Implementation of Perturbation Analysis for Learning from Demonstration (LfD).
Corresponding paper can be found for free here, please read for method details. Accompanying video available here.
Several methods exist for teaching robots, with one of the most prominent being Learning from Demonstration (LfD). Many LfD representations can be formulated as constrained optimization problems. We propose a novel convex formulation of the LfD problem represented as elastic maps, which models reproductions as a series of connected springs. Relying on the properties of strong duality and perturbation analysis of the constrained optimization problem, we create a confidence metric. Our method allows the demonstrated skill to be reproduced with varying confidence level yielding different levels of smoothness and flexibility. Our confidence-based method provides reproductions of the skill that perform better for a given set of constraints. By analyzing the constraints, our method can also remove unnecessary constraints. We validate our approach using several simulated and real-world experiments using a Jaco2 7DOF manipulator arm.
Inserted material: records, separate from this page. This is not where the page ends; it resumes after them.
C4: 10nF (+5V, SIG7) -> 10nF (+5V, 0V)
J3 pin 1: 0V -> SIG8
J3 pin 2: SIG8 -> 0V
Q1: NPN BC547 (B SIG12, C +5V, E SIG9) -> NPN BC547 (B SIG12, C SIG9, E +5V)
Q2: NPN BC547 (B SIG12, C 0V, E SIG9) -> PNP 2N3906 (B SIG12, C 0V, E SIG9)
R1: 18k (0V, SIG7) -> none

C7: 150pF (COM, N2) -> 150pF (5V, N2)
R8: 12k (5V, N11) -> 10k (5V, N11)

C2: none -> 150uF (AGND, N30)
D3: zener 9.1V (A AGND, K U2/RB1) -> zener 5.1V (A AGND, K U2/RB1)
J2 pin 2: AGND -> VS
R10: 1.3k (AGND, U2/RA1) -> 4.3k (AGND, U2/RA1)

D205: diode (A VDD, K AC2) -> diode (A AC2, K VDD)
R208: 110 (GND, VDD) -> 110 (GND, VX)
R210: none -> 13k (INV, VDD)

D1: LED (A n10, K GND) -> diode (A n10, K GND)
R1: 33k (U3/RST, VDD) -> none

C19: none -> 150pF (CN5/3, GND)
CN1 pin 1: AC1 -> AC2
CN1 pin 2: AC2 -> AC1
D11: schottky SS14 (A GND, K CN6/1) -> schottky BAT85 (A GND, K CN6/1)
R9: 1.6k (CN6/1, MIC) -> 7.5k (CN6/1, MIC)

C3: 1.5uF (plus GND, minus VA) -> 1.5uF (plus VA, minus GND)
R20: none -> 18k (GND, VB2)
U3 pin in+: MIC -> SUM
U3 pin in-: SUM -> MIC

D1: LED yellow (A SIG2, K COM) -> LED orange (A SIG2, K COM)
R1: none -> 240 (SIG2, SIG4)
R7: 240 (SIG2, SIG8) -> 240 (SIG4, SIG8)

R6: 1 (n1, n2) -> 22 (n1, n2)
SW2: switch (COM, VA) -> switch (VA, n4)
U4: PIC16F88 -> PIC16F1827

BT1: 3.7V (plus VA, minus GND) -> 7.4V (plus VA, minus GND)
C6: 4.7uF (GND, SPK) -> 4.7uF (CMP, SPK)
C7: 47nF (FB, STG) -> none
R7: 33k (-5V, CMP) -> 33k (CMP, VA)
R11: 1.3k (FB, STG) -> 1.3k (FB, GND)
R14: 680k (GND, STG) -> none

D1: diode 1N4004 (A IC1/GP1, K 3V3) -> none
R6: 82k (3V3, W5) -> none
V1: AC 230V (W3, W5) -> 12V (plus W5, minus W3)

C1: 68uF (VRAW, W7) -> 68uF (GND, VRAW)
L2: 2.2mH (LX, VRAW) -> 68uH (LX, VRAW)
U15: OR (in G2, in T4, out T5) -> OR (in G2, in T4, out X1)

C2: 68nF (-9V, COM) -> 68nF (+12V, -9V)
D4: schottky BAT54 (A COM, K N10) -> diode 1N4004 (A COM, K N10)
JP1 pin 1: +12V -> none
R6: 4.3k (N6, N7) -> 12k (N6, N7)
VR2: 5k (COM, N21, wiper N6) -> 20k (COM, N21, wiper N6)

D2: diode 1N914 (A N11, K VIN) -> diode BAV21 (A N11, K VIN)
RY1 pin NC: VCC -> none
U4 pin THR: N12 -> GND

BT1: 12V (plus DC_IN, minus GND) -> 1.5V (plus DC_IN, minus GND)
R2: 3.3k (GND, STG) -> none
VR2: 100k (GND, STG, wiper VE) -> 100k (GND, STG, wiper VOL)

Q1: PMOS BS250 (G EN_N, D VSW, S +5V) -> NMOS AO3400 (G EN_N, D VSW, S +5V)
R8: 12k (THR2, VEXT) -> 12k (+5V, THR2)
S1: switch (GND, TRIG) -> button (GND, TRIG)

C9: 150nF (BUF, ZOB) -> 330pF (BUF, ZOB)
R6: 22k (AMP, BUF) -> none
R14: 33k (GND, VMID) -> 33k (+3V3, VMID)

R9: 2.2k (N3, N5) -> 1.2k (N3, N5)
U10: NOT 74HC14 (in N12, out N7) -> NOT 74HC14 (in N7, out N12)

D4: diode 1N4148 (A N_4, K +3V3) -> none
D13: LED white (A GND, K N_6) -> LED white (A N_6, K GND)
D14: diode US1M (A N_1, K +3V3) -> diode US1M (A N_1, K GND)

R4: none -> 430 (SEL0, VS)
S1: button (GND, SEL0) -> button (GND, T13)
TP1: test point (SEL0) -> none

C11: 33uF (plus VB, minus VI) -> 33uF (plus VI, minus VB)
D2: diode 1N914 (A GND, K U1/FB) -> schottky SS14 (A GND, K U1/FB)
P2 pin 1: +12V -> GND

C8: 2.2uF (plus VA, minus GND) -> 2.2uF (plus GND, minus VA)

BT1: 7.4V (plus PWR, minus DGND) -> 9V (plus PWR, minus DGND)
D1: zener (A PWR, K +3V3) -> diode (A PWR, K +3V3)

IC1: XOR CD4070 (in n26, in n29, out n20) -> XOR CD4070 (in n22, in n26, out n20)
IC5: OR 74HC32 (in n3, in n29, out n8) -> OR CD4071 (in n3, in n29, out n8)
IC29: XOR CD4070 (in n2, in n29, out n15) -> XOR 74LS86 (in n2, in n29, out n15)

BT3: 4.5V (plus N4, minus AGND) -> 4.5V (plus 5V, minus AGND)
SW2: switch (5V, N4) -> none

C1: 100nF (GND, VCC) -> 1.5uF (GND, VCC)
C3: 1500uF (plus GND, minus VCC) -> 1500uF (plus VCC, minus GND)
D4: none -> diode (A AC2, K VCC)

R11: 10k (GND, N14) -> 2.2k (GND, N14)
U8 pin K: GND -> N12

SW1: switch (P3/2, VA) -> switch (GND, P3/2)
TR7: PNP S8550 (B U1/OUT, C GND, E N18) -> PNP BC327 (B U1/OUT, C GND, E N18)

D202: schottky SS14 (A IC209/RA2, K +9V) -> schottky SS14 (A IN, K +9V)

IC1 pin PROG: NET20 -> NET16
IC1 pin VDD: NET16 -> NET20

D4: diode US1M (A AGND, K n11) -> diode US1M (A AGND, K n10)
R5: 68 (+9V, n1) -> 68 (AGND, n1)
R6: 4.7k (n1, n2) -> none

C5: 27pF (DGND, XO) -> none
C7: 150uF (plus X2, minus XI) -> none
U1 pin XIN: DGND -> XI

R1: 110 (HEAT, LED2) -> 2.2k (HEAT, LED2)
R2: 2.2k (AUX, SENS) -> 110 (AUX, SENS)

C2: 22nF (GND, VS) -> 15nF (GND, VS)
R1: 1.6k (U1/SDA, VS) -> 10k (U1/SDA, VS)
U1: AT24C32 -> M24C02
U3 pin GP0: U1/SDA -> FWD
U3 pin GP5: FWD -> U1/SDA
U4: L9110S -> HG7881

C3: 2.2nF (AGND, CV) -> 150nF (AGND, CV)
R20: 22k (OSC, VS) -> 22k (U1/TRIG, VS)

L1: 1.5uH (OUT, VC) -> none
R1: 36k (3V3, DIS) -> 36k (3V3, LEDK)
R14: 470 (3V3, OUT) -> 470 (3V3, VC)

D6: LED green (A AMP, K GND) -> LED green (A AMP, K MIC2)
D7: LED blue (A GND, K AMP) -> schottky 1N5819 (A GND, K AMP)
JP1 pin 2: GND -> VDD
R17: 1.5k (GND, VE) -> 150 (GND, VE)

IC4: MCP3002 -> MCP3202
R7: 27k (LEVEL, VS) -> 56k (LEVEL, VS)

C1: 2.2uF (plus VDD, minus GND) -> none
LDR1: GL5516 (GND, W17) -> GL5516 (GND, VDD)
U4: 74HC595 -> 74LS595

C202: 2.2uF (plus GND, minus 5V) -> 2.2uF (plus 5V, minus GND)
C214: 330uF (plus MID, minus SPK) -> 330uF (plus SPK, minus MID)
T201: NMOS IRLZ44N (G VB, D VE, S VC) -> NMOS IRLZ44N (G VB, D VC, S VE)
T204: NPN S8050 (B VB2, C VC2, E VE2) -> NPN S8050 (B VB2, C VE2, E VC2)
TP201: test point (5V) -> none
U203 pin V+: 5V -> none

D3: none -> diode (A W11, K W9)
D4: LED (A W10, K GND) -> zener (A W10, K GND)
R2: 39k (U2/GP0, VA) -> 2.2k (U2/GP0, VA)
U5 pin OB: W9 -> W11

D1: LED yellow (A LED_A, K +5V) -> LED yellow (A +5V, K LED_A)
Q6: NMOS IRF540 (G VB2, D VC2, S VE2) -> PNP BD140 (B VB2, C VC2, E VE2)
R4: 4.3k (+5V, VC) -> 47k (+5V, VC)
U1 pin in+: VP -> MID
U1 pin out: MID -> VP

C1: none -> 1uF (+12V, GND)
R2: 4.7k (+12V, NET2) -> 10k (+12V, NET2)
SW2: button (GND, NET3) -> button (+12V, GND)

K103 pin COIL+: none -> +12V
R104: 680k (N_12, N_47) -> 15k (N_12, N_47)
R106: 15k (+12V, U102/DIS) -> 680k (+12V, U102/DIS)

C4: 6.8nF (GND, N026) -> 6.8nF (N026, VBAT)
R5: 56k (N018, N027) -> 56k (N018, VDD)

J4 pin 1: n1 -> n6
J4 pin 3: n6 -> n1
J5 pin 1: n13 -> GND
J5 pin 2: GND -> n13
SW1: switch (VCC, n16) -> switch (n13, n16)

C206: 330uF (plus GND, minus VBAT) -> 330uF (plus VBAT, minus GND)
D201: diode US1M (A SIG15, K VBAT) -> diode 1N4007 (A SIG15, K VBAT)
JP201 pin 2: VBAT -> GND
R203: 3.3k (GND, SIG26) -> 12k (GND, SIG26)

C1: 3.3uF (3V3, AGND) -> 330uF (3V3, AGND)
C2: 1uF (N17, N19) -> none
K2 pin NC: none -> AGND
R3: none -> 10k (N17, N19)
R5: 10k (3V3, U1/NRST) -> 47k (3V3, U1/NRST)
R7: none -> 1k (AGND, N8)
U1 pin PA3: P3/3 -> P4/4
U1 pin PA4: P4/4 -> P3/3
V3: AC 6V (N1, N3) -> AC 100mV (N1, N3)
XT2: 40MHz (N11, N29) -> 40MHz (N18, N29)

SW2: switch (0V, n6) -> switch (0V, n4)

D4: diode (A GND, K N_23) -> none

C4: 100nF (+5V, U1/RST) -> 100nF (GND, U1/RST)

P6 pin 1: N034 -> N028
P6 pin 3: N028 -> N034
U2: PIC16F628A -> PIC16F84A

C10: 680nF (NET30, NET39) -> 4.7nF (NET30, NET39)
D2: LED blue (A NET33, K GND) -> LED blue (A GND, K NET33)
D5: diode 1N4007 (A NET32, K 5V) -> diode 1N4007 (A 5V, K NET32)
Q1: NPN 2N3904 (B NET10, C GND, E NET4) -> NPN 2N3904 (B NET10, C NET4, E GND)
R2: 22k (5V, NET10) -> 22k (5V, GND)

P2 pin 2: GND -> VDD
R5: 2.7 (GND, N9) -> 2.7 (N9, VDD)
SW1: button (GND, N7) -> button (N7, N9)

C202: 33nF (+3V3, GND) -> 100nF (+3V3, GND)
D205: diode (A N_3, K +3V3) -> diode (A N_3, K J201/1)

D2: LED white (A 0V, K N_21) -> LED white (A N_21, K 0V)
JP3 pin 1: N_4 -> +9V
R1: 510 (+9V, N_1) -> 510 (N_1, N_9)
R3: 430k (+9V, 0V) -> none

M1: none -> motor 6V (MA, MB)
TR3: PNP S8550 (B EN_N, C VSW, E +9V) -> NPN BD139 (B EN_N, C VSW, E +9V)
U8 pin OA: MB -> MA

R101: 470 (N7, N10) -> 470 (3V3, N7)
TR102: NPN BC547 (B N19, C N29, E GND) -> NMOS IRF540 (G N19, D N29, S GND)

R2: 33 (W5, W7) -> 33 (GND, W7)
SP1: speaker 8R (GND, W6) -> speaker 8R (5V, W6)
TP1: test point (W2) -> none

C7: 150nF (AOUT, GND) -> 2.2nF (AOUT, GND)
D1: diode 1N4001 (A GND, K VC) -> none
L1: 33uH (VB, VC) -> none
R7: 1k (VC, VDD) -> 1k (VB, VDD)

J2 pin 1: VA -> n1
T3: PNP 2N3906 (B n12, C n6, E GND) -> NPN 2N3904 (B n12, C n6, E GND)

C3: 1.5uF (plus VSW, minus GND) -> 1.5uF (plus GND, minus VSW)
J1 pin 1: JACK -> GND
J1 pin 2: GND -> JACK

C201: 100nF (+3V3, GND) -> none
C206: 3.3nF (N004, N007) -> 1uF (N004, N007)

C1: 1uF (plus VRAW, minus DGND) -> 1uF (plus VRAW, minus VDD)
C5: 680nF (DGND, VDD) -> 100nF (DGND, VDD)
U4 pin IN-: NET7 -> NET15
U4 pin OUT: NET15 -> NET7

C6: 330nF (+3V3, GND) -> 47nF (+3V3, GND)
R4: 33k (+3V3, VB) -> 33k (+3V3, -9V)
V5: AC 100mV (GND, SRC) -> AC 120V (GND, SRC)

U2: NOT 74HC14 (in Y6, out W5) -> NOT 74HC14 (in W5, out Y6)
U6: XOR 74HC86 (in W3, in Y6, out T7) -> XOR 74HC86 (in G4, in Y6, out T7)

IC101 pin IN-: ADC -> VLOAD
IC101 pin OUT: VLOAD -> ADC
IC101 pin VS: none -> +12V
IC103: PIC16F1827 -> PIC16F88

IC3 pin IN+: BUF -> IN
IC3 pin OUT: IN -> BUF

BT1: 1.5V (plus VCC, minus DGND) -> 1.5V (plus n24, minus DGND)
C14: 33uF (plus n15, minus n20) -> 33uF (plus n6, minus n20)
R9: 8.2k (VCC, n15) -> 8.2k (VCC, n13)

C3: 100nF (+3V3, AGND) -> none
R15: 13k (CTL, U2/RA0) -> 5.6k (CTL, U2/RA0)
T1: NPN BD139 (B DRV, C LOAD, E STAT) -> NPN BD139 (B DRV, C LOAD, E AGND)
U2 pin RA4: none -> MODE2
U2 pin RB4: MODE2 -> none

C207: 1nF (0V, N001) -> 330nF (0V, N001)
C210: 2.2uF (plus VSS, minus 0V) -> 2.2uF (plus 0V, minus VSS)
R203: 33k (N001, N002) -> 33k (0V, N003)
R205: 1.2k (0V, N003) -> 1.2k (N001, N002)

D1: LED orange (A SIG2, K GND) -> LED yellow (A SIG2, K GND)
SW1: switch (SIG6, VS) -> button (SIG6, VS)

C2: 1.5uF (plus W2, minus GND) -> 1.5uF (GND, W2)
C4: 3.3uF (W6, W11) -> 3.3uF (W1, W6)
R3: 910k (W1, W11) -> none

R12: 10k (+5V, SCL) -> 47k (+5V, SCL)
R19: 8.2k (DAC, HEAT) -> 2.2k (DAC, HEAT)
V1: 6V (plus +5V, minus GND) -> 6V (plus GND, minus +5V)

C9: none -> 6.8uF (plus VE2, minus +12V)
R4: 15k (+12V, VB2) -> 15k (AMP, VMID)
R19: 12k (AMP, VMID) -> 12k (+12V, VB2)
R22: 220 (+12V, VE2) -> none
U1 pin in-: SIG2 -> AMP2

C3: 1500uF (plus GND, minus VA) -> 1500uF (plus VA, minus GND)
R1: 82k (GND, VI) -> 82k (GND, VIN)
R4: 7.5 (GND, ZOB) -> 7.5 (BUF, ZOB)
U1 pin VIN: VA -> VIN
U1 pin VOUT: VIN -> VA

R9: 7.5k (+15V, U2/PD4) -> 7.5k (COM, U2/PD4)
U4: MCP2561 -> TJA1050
This repository implements the method described in the paper above using Python. Scripts which perform individual experiments are included, as well as other necessary utilities. If you have any questions, please contact Brendan Hertel ([email protected]).
If you use the code present in this repository, please cite the following paper:
@inproceedings{hertel2023confidence,
title={Confidence-Based Skill Reproduction Through Perturbation Analysis},
author={Hertel, Brendan and S. Reza Ahmadzadeh},
booktitle={20th International Conference on Ubiquitous Robots (UR)},
pages={165-170},
year={2023},
doi={10.1109/UR57808.2023.10202223}
}